Boris Groys suggests that the allusion to a similarity of politics and philosophical discourse is correct as they share the same space — a space of public speech (Sprache). More specifically, the apparent analogy between conversations that take place on the one hand in the political arena and on the other hand for example at the University of Art and Design is based on the fact that both constitute “public appearances of private individuals that claim or do not claim to represent more than they are” as they represent specific political interests or (one could assume) philosophical positions.

In response to Beat Wyss who suggested earlier that the difference between the philosophical author — as responsible to her/himself only — and the politician — as always responsible to a group — is an important one, Groys remarks that the capacity to represent oneself only is not at all prevalent. The space that allows for philosophical speech “is not given to us, but needs to be created”. It is often neglected — according to Groys — that the very first act needs to be an act of liberation. Since the spaces of discourse are always already occupied they need to be emptied first. This gesture of voiding, indeed, situates the philosophical discourse in a proximity to the artistic avant-garde for which the summit metaphor typically stands. Philosophical discourse differs thus also from scientific discourse, which recognizes the professor in its classic sense as someone who professes — who refers to verifiable contents.

Teaching philosophy in contrast cannot rely on contents. The contents of future discourses are not known and therefore cannot be taught. Today’s “students will act in a different reality in the future”. Teachable are thus solely — according to Groys — the technical aspects of discursive performance, which have remained constant throughout modernity. These technical aspects constitute a “technique of self-determination”. Teaching philosophy means in fact “training in discursive karate”.

Towards the end of the discussion Wolfgang Ullrich indicates that so called coaches would be logically continuing the transition from professors to trainers. Since the positions of coaches are generally filled with women due to their empathic capacities we may expect a new matriarchy rising. Peter Sloterdijk counters by stating that man as man might be obsolete but that the teacher as teacher still has “metaphysical reserves”. Nevertheless, the teachers at the University of Art and Design — Sloterdijk confesses — all have secretly taken courses that reshaped them to androgyne beings in order to be able to endure the stresses and strains of their profession. (As anyone who is equipped with even a fraction only of sensibility can see: this was the last and concluding remark. The title fulfilled its prophecy, and no results were produced.)
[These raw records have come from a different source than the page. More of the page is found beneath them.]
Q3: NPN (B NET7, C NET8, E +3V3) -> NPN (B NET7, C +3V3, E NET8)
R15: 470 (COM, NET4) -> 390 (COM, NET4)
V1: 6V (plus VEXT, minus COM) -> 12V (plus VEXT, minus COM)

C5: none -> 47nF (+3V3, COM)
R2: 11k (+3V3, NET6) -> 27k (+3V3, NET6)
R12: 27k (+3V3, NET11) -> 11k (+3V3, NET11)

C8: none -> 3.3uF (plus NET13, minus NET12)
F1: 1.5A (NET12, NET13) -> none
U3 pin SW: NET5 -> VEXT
The Chalk Cliffs At Rügen Island, Caspar David Friedrich, 1818

The Chalk Cliffs at Rügen Island (Kreidefelsen auf Rügen), Caspar David Friedrich, 1818

As a former student in discursive karate — here, and at this moment — I claim the right to utter a last remark. I do not necessarily suggest that it complies with a voiding.

It came to my mind that there is another painting that is at least as famous as the ones which were mentioned in the discussion, and which are displayed at the beginning of this post. It might be more appropriate in illustrating the philosophical excursion to the summit talk à la Karlsruher Nicht-Schule: Caspar David Friedrich’s The Chalk Cliffs at Rügen Island

With the head slightly lowered one may actually see the sea, and on it the vessels of hope.






Video recording of the “G4 Summit”, with Peter Sloterdijk, Boris Groys, Beat Wyss and Wolfgang Ullrich:

[1] “Ohnmacht” means also faint(ing), unconsciousness. It commonly denotes a state of powerlessness. However “Ohnmacht” in contrast to “Machtlosigkeit” (powerlessness) indicates a state of powerlessness that results from the human condition, i.e. from the fact that the capacities of human beings are limited.